Puisqu’il faut bien commencer, cela part d’un constat : les cabanes sont à la mode. On a vu passer quelques livres ou films à ce sujet dernièrement. Et puisque c’est à la mode, le texte prévient qu’il va aussi — qu’il va donc — s’intéresser à l’air du temps. Voilà pour le plan de travail. Mais Jérôme Orsoni précise un peu plus loin qu’il n’a encore qu’une vague idée de ce dont il veut parler, et que ceci ne fait pas un livre — car « un livre arrive pour échouer le vague des idées ».

Qu’on se le dise, ici on ne saura jamais bien où l’on va, et cela n’a aucune importance, mais on sait d’où l’on part. Il sera question de cabanes, d’habitacles, et plus généralement des réponses à la question suivante : comment peut-on (encore) habiter le monde ? L’auteur nous invite à considérer l’habitacle non plus comme un lieu, mais comme une attitude. Habitacle, ça serait une posture inquiète, nourrie de peu de certitudes, engendrée par une pensée élastique dont le texte s’efforce d’être la transcription la plus exacte.

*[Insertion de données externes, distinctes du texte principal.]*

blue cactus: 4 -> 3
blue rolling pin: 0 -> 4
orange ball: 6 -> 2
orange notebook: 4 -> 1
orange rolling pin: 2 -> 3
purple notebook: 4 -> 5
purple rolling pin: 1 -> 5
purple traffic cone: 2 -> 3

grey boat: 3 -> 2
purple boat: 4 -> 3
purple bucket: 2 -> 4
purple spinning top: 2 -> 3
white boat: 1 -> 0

Le livre — court, ramassé sur une petite centaine de pages — propose en effet un exercice étonnant de pensée en mouvement, « à sauts et à gambades » dirait l’autre, qui ne masque rien de ses rebours, fulgurances et impasses. Comment habiter le monde ? « mais le monde, si l’on y réfléchit, a toujours été invivable. » Souvent, cela prend la forme d’un dialogue de l’auteur avec lui-même. Il multiplie les aphorismes, les questions banales ou vertigineuses permettant les rebonds de la pensée. S’il récuse le terme fragment, qui présuppose une unité perdue, il concède volontiers écrire des « morceaux de rien du tout », qui à force de se répondre en un incessant ping-pong herméneutique, cherchent à épuiser leur sujet, sans doute de la même manière qu’un joueur de football use son adversaire en le privant du ballon.

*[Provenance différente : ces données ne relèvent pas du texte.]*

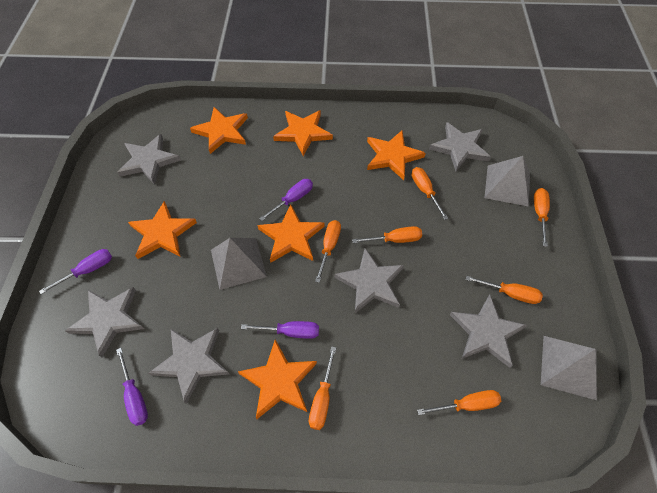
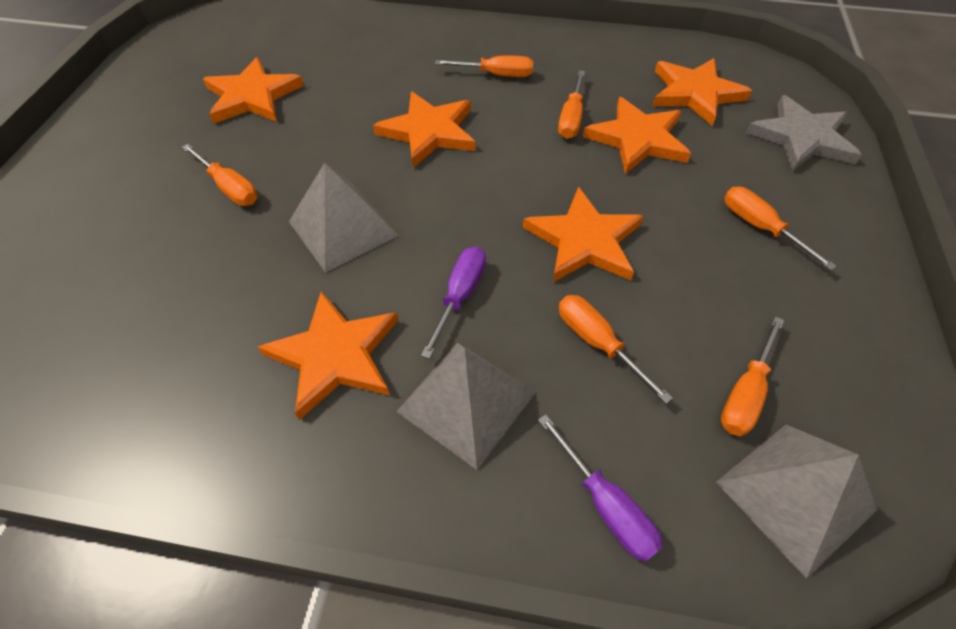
grey star: 6 -> 1
orange screwdriver: 7 -> 6
purple screwdriver: 4 -> 2

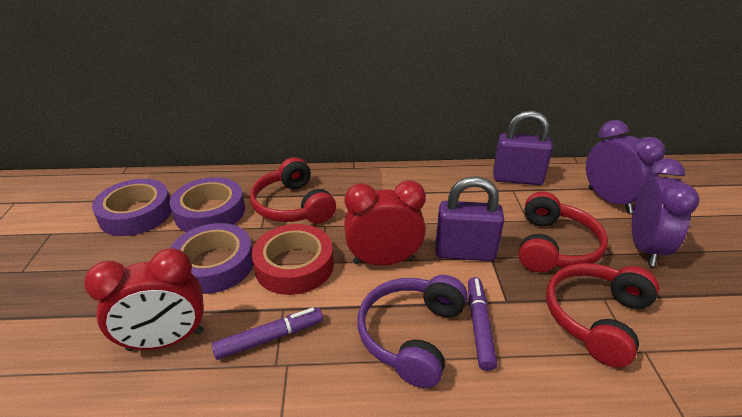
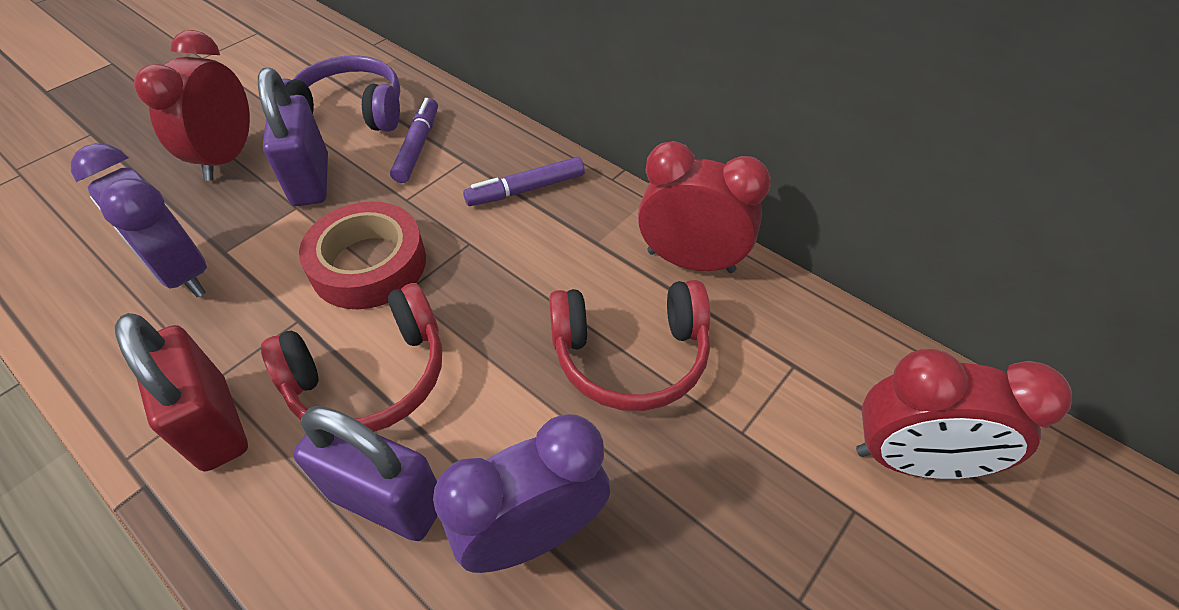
purple tape: 3 -> 0
red clock: 2 -> 3
red headphones: 3 -> 2
red padlock: 0 -> 1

D’ailleurs, de sport, il est souvent question : Orsoni se régule en courant un certain nombre de kilomètres par semaine en même temps qu’il écrit le livre ; il note qu’il a couru dans son journal, et il écrit dans le livre qu’il l’a noté dans son journal. On suppose donc que le projet Habitacles devait être pour l’auteur le lieu de l’élaboration d’une sorte de primo-langue (le thème de l’habitacle s’y prêtait), support possible à tous autres types de textes, tenant autant du poème en prose que de la méditation philosophique — mais incompatible avec ce que l’édition traditionnelle pouvait lui accorder.

Dans un entretien pour Diacritik, Orsoni explique en effet qu’Habitacles et sa forme combien étonnante trouvent leur origine dans le refus d’un manuscrit par de nombreux éditeurs, ce qui l’a convaincu de radicaliser sa démarche. Mettant de côté la veine narrative à l’oeuvre dans ses précédents romans, il a élaboré une poétique débarrassée de ce qu’il y a en trop. Le livre a d’abord pris la forme d’un cahier qu’il envoyait par la poste à qui le souhaitait, avant que les éditions Abrüpt accueillent le texte remanié.

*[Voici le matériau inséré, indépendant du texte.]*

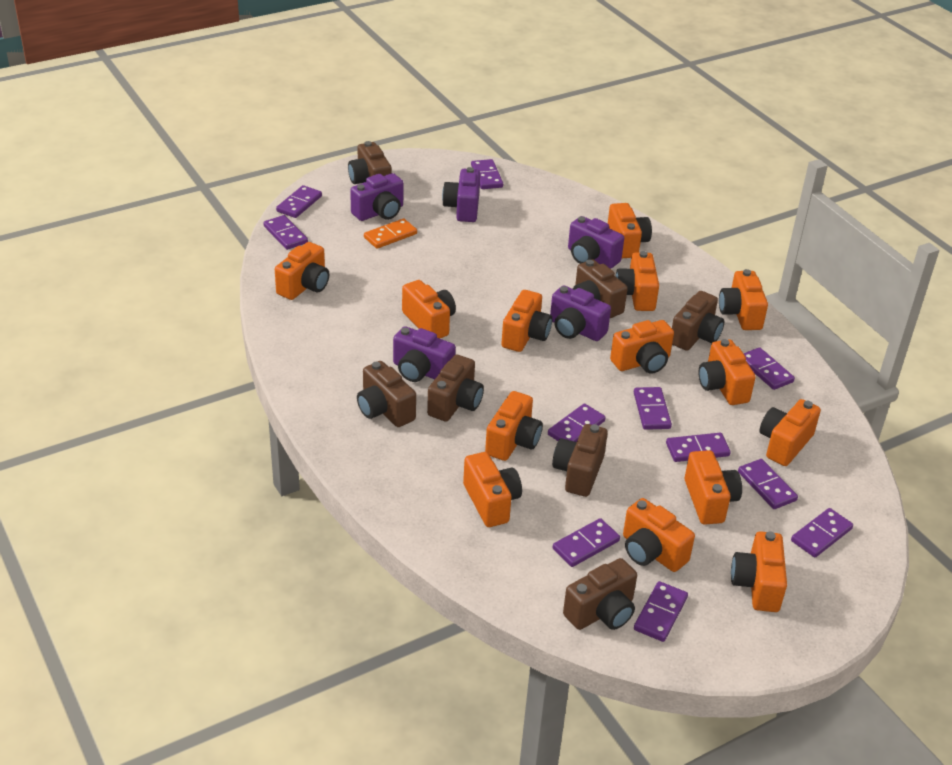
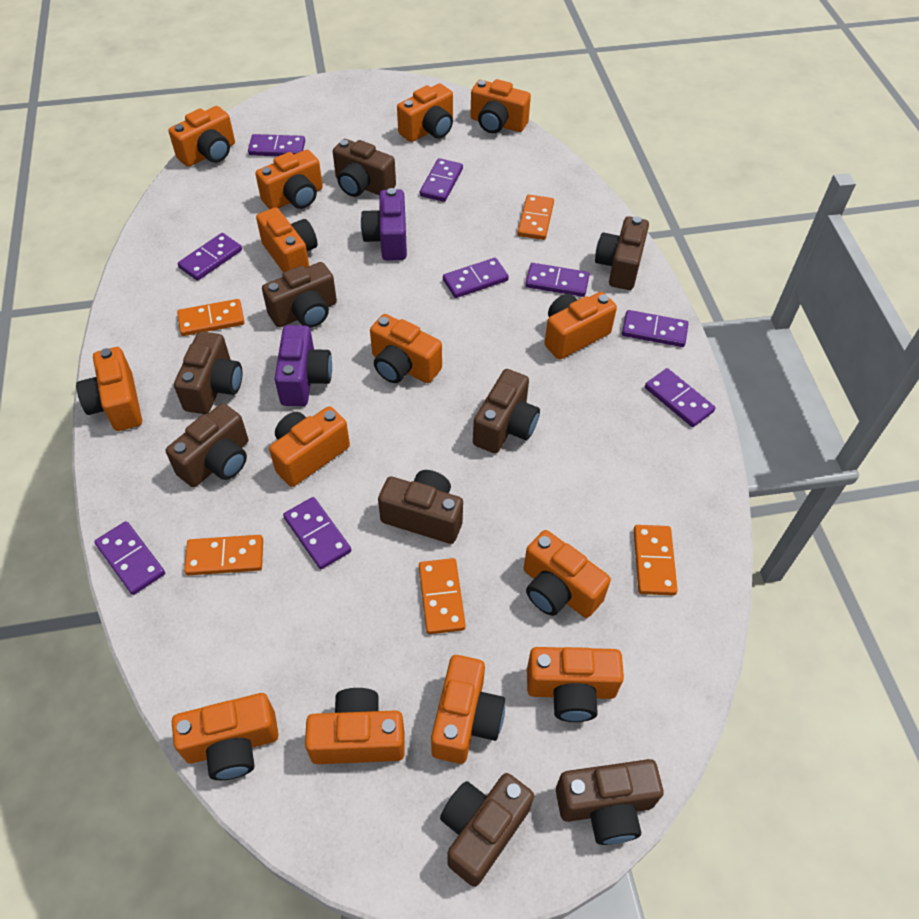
brown camera: 7 -> 9
orange domino: 1 -> 5
purple camera: 5 -> 2
purple domino: 11 -> 9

En outre, la pensée ne s’échange pas seule. Une solide bibliothèque dite portative lui vient en renfort, épouse ses méandres en convoquant, par exemple, les souvenirs de la cabane de Wittgenstein à flanc de falaise (« celui qui s’installe dans une cabane est toujours heureux »), les réflexions de Loos sur l’ornement — encore la question de se débarrasser de ce qui est en trop –, ou l’artiste américain Robert Smithson, forgeant le temps d’une halte à Passaic le concept renversant de ruine à l’envers.

Finalement, on finit même par s’étonner que le livre soit si court. La conversation de l’auteur avec lui-même, en même temps qu’avec son lecteur, aurait pu tenir mille pages. N’est-ce pas d’ailleurs à cela, une conversation de mille pages, qu’Orsoni s’attelle chaque jour sur son blog ? On devine, dans les derniers paragraphes du texte, une répugnance à finir ; la volonté en tout cas de montrer que cela ne devrait jamais finir. Car, dit-il au travers des plus belles lignes du livre, écrire « c’est ne jamais se résoudre à mettre un terme à la conversation. […] Chaque jour que Dieu fait, il faut lutter contre ceux qui veulent mettre un terme à la conversation. » Mission accomplie, car à la fin tout peut encore continuer : « Tout. Zéro. » – et coda.